> [Work task]: Check every line of the records below for the string "circle" and copy the ones that have it.

> [Data for this exercise]:
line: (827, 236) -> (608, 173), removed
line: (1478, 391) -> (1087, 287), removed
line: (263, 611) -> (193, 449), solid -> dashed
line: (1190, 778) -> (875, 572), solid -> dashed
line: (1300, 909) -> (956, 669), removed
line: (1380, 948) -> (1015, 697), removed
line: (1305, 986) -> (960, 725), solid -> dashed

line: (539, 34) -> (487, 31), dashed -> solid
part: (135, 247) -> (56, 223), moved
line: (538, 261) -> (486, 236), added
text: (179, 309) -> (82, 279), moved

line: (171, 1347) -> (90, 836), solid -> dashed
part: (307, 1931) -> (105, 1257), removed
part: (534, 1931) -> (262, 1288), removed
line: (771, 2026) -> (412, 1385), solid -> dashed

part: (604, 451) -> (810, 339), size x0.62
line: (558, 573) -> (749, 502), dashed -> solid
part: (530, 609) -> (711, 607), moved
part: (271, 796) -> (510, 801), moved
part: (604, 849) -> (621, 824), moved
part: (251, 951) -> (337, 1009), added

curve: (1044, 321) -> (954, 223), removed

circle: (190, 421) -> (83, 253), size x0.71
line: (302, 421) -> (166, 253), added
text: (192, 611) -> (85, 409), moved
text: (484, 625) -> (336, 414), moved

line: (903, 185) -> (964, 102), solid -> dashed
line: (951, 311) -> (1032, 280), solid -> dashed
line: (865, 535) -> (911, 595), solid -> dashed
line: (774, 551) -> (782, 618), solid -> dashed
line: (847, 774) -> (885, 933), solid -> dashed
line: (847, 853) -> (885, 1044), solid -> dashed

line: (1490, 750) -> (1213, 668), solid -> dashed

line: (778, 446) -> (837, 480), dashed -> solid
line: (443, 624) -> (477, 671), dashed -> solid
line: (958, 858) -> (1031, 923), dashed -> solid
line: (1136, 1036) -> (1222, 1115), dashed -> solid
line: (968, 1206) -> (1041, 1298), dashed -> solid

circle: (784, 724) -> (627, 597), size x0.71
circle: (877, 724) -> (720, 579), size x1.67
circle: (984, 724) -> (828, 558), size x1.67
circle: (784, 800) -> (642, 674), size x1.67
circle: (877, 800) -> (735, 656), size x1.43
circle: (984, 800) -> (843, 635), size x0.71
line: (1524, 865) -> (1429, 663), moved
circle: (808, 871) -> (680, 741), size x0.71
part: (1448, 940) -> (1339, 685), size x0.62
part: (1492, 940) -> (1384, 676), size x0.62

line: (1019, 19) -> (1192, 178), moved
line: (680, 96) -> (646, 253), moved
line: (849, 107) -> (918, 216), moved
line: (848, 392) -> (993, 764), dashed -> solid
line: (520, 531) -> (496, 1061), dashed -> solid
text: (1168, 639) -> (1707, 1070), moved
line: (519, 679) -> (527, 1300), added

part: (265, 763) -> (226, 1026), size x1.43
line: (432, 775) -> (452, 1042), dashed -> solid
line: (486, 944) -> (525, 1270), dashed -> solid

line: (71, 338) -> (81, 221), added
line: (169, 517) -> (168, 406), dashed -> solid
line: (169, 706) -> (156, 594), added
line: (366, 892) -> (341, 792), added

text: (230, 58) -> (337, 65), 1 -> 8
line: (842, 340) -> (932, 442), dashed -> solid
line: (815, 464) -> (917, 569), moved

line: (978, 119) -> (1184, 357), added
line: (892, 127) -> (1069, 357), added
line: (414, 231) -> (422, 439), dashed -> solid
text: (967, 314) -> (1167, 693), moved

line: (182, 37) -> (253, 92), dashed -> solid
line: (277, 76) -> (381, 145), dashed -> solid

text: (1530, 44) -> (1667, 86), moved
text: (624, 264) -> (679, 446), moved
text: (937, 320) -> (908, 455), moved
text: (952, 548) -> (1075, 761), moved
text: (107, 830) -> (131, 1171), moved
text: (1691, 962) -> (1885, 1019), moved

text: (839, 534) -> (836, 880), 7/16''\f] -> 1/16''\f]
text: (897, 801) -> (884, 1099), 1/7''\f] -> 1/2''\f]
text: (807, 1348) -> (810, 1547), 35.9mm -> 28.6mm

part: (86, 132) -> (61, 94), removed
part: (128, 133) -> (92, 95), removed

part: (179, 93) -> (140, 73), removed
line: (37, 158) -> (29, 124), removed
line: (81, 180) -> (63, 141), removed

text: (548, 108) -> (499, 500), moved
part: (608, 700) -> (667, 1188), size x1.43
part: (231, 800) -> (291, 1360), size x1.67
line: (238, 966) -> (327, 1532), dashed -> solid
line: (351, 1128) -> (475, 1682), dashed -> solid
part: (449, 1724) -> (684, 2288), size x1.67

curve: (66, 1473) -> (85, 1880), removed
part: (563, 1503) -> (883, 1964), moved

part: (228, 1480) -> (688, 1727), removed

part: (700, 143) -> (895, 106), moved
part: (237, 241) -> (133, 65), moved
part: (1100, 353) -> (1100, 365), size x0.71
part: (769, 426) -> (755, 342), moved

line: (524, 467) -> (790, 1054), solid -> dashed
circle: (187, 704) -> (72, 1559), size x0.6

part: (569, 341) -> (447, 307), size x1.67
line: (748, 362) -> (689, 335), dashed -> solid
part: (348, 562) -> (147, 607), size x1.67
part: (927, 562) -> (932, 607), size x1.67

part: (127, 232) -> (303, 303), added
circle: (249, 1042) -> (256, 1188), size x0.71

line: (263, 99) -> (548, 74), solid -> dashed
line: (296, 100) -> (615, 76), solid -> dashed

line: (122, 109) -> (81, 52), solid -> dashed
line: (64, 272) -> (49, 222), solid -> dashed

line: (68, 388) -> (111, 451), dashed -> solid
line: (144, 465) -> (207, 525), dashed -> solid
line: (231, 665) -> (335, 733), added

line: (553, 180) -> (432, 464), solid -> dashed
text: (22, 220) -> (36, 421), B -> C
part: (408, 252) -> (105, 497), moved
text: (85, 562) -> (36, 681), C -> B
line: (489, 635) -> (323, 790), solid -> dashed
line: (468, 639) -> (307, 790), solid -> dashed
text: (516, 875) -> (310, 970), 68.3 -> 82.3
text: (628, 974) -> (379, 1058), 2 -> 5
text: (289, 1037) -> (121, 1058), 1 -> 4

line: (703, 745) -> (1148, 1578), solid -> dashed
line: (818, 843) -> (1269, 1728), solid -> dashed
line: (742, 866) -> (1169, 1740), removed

> [Reply]:
circle: (190, 421) -> (83, 253), size x0.71
circle: (784, 724) -> (627, 597), size x0.71
circle: (877, 724) -> (720, 579), size x1.67
circle: (984, 724) -> (828, 558), size x1.67
circle: (784, 800) -> (642, 674), size x1.67
circle: (877, 800) -> (735, 656), size x1.43
circle: (984, 800) -> (843, 635), size x0.71
circle: (808, 871) -> (680, 741), size x0.71
circle: (187, 704) -> (72, 1559), size x0.6
circle: (249, 1042) -> (256, 1188), size x0.71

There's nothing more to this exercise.